Antonio continua tocando em altíssimo nível, aos 66 anos recém-completados no último dia 23 de agosto. Hoje não é só o nosso maior violoncelista. É um músico extraordinário, em sentido absoluto. Seis anos atrás, por exemplo, ele saiu da zona de conforto do músico clássico e construiu um álbum espetacular com André Mehmari. Naquele momento, me dei conta de que, ao longo de sua vida, Antonio foi e é antes de tudo brasileiro. Desenrolando este novelo, chego ao escritor cubano Alejo Carpentier, frequentador assíduo das feijoadas semanais no apartamento parisiense de Villa-Lobos na Place St. Michel nos anos 1920. Ele definiu com precisão a natureza da música de seu amigo brasileiro e, por extensão, do que todo músico brasileiro deveria ser: “Villa pensa como palmeira, sem sonhar com pinheiros nórdicos”. E advertiu: “Repetimo-nos il pleut dans mon coeur, como o suave poeta, para enganar o incêndio tropical que temos dentro de nós”.
Pois, garanto a vocês, este “incêndio tropical” acontece no álbum “After a Dream”, da Azul Music, que hoje chega às plataformas digitais e é o CD desta semana. Mas o repertório é europeu, dirão alguns. A peça mais encorpada é a célebre sonata para violino e piano de Cèsar Franck, aqui em versão para cello e piano. Ainda no reino das sonatas, de belíssima de Debussy. Peças mais curtas, todas muito conhecidas, pontuam estes dois pilares. Como a “Sicilienne”, a “Elegie” e o mágico arranjo de Casals para a canção “Après un rêve”, de Gabriel Fauré.

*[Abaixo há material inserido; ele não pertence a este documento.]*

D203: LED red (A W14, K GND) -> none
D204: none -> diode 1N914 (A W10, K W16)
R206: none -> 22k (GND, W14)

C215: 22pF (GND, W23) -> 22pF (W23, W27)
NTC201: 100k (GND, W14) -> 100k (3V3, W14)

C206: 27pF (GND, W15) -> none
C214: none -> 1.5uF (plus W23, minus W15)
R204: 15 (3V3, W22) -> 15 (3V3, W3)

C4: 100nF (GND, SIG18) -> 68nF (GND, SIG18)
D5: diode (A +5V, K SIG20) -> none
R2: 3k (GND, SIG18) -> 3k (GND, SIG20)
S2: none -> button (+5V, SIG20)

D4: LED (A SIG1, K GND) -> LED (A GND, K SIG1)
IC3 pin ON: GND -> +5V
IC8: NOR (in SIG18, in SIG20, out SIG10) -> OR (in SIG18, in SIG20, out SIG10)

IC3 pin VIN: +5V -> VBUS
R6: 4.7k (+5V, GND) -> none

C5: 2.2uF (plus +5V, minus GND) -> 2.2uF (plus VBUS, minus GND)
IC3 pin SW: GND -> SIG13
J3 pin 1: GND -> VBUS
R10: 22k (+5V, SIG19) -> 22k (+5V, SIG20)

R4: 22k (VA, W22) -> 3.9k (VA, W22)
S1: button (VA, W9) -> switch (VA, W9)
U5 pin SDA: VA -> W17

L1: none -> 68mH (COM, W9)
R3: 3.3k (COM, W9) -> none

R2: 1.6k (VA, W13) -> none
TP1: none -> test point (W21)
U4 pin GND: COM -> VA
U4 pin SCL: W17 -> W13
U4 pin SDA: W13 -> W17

Falei há pouco no “incêndio tropical” que habita este álbum. Quem duvidar, que ouça o personalíssimo início do Allegro, segundo movimento da sonata de Franck. O piano de Cristian Budu insinua-se em rubatos muito pessoais, mas precisos em sua flexibilidade. É o parceiro ideal para Antonio. Ele comemora em 2023 os dez anos de sua maior conquista até agora – ele é jovem --: o Grande Prêmio e dois prêmios extras do Concurso Clara Haskil, na Suíça, em 2013. Cristian, no entanto, é muito mais do que um pianista excepcional. Ele é um músico que pensa criticamente seu ofício, age para injetar sangue nas veias, pulsar a música de tal modo que não só seduza quem a ouve pela excelência técnica de execução, mas por causa do fluxo vital que anima suas interpretações.